# Request: Piranha tanks with Black Sand



## blacklabel (Feb 12, 2007)

Post them plz. kthxbye


----------



## JoeDizzleMPLS (Nov 5, 2007)

here ya go, horrible pic and the tank is a bit dirty, but you get the idea


----------



## bob351 (Oct 23, 2005)

sweet looking tank


----------



## JoeDizzleMPLS (Nov 5, 2007)

bob351 said:


> sweet looking tank


thanks, i'm actually acclimating a new rhom right now that i just picked up about a half an hour ago, that will be his new home in about another half hour or so.

hey blacklabel, are you thinkin about switching to a black sand substrate, or do you already have sand in your tank and you just wanted to see some other tanks for scaping ideas?


----------



## naeco (May 8, 2007)

There you go !


----------



## blacklabel (Feb 12, 2007)

nice tank! i have a 40 that has caribe sea black sand (not tahitian moon). and i used to have a 55 set up with tahitian moon. the black sand i have now was easier to clean than tahitian moon and alot cheaper, but it is very very fine, and i think it will get stirred up and go into my filters pretty easily. i have regular sand in my 125 and am thinking about switching to black sand because i have to remove all my substrate anyway. i know my pygos will darken up and the yellow will stand out more against the black. also i think it will just make them more comfortable because it wont reflect light like regular sand.


----------



## blacklabel (Feb 12, 2007)

thanks naeco. nice rhom and i like that background. i was also thinking about black gravel so it wont get stirred up. i know ittl be cheaper for a 125 too.


----------



## JoeDizzleMPLS (Nov 5, 2007)

BlackLabel said:


> nice tank! i have a 40 that has caribe sea black sand (not tahitian moon). and i used to have a 55 set up with tahitian moon. the black sand i have now was easier to clean than tahitian moon and alot cheaper, but it is very very fine, and i think it will get stirred up and go into my filters pretty easily. i have regular sand in my 125 and am thinking about switching to black sand because i have to remove all my substrate anyway. i know my pygos will darken up and the yellow will stand out more against the black. also i think it will just make them more comfortable because it wont reflect light like regular sand.

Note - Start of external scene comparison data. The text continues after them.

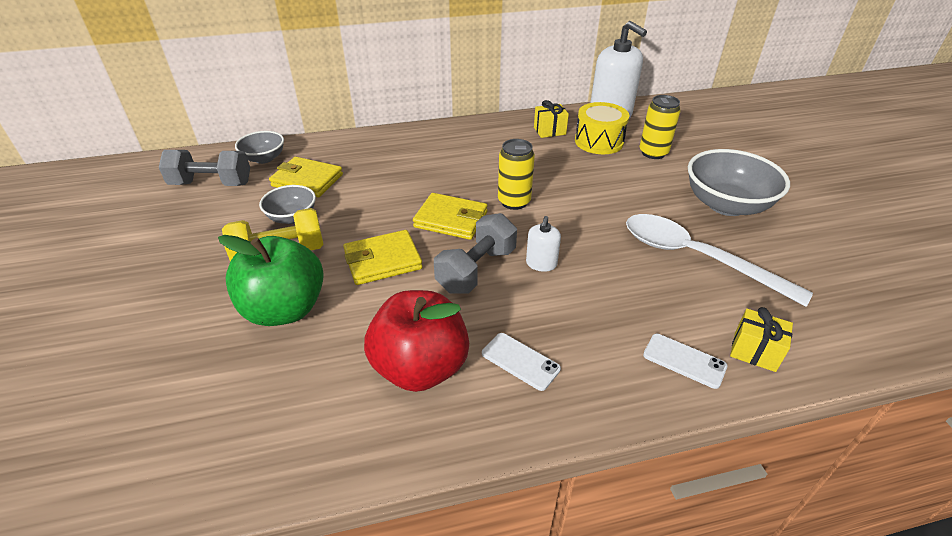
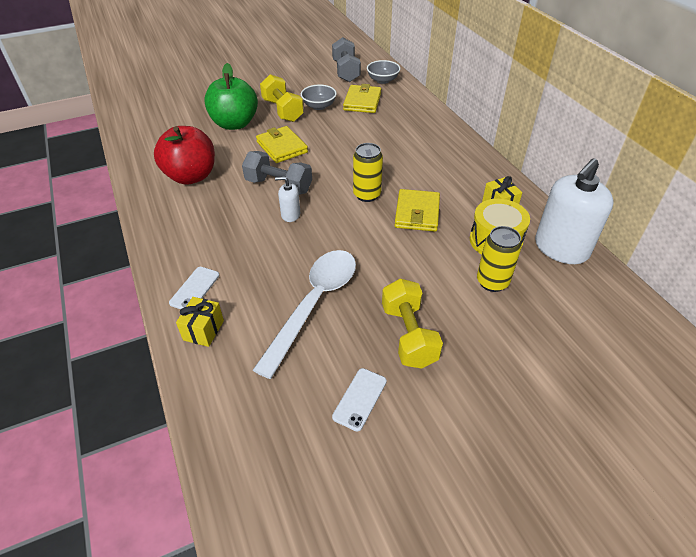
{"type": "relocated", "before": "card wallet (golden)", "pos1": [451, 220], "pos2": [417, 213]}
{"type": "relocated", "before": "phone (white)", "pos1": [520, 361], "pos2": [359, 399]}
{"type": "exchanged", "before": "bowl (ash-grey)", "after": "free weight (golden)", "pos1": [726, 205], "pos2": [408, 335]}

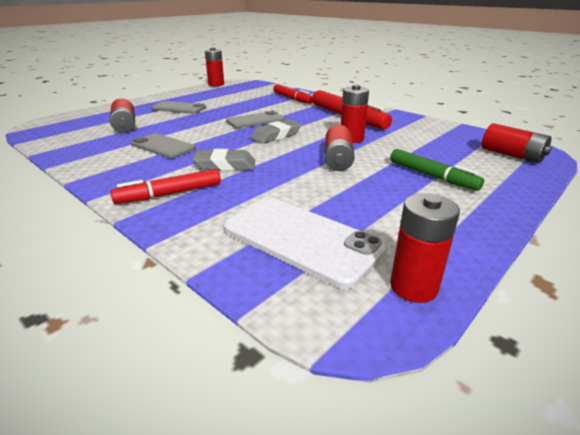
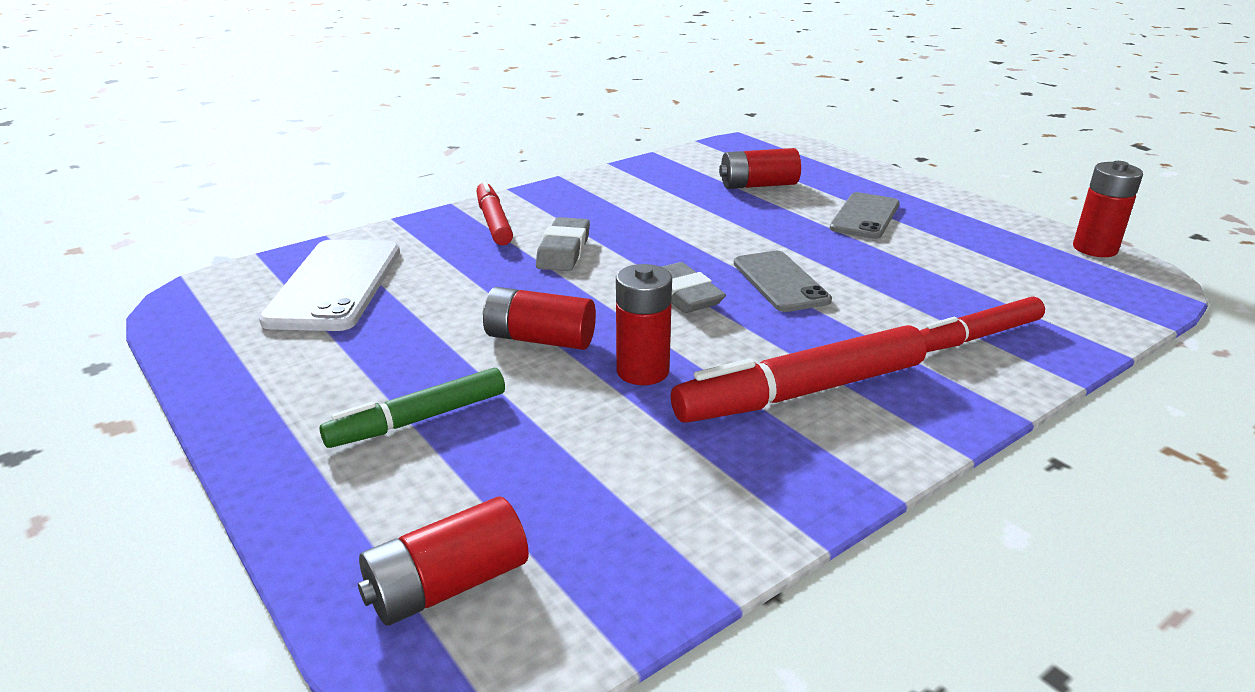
{"type": "missing", "before": "phone (ash-grey)", "pos1": [163, 146]}
{"type": "missing", "before": "power cell (crimson)", "pos1": [413, 287]}
{"type": "spun", "before": "phone (white)", "pos1": [301, 239], "pos2": [335, 285], "turn": -45}

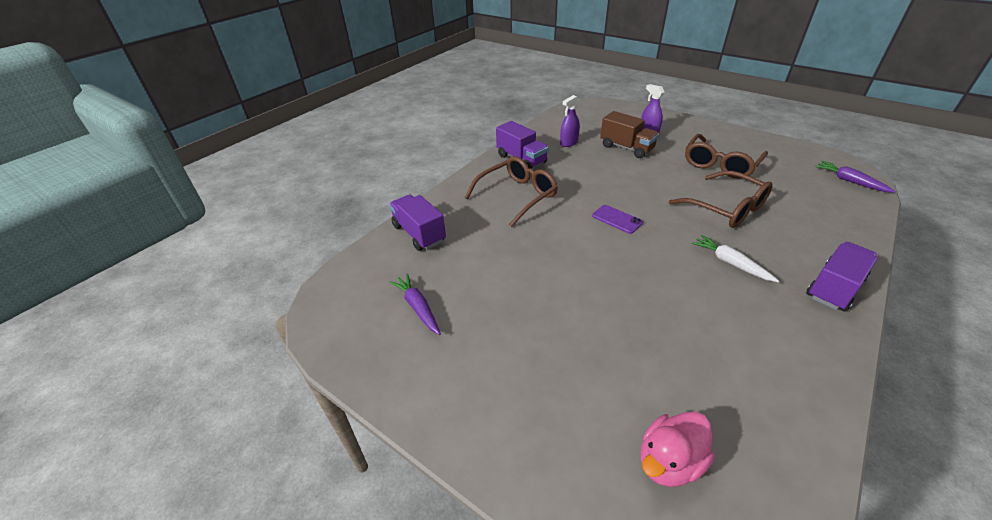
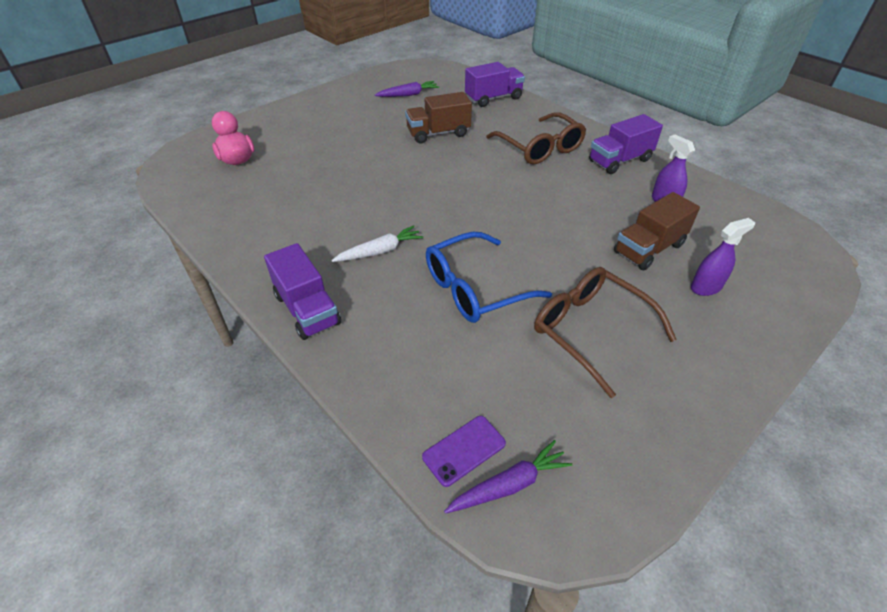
{"type": "appeared", "after": "toy truck (dark brown)", "pos2": [438, 133]}
{"type": "relocated", "before": "phone (royal purple)", "pos1": [617, 219], "pos2": [464, 450]}
{"type": "colour", "before": "spectacles (dark brown)", "after": "spectacles (royal blue)", "pos1": [726, 208], "pos2": [474, 288]}

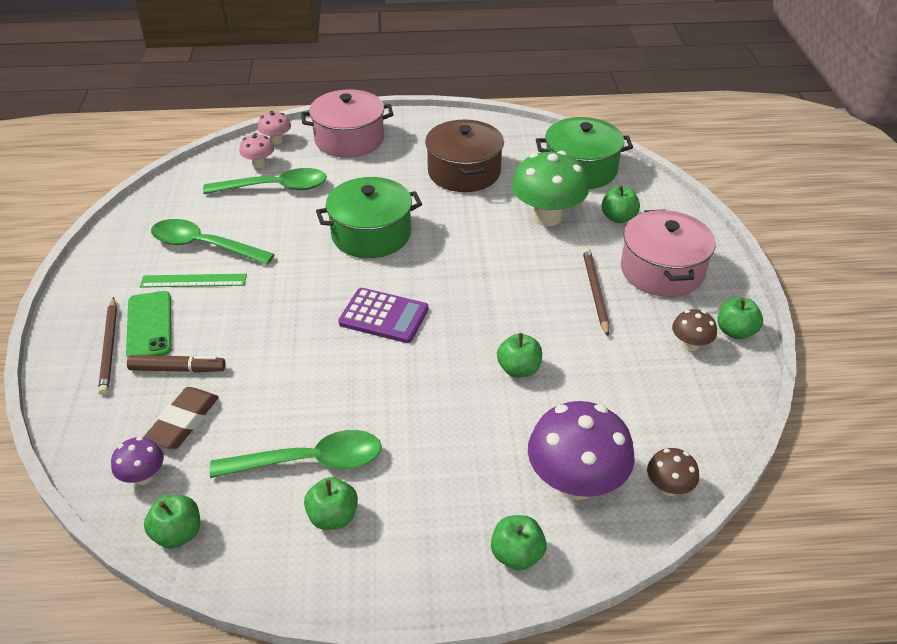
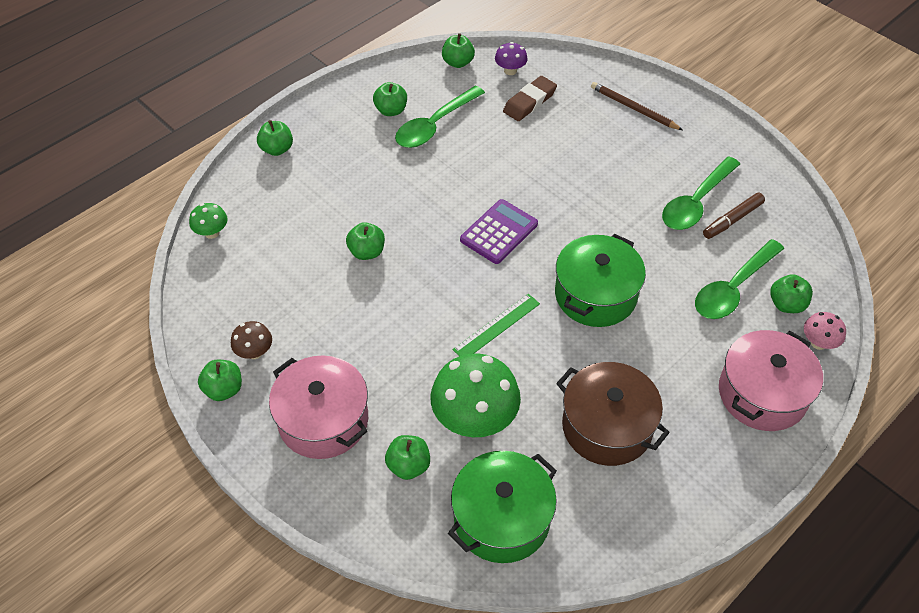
{"type": "missing", "before": "phone (emerald)", "pos1": [149, 325]}
{"type": "missing", "before": "mushroom (royal purple)", "pos1": [575, 483]}
{"type": "missing", "before": "pencil (dark brown)", "pos1": [595, 292]}
{"type": "relocated", "before": "marker pen (dark brown)", "pos1": [177, 369], "pos2": [732, 220]}
{"type": "relocated", "before": "straightedge (emerald)", "pos1": [193, 281], "pos2": [496, 326]}
{"type": "exchanged", "before": "mushroom (rose-pink)", "after": "apple fruit (emerald)", "pos1": [259, 164], "pos2": [786, 304]}
{"type": "colour", "before": "mushroom (dark brown)", "after": "mushroom (emerald)", "pos1": [668, 487], "pos2": [212, 233]}
{"type": "spun", "before": "eraser (dark brown)", "pos1": [183, 421], "pos2": [529, 102], "turn": 60}
{"type": "spun", "before": "tablespoon (emerald)", "pos1": [203, 246], "pos2": [696, 202], "turn": 150}
{"type": "spun", "before": "pocket calculator (royal purple)", "pos1": [384, 316], "pos2": [499, 232], "turn": 150}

i don't know if you were talkin to me or not, but if you were, thanks for the compliment.

i absolutely love the black sand, i've always been a big fan of natural gravel, but my spilos darkened up in their tank when i switched their substrate from natural gravel to sand, i've seen pygos darken up, and i'm hoping for the same with my new rhom. the cleaning did take a bit of getting used to, but any type of cleaning is a pain in the ass, so i'll deal with the extra work to have a tank and fish that look that nice.


----------



## Nick G (Jul 15, 2007)




----------



## barbianj (Aug 3, 2003)

125 gallon with seven Cariba, plants on the left, gravel and no light on the right. Black painted back. It's really hard to get good pictures of black tanks because of the glare, they look much better in person.


----------



## blacklabel (Feb 12, 2007)

nice tanks everyone and thanks for posting. i just got back from lfs and i got some more black sand. i made a mistake earlier its not carib sea i have it is "estes marine sand" but it doesnt affect PH. i bought all they had and will have to go back once they restock. ill get some before and afters up once i finish.


----------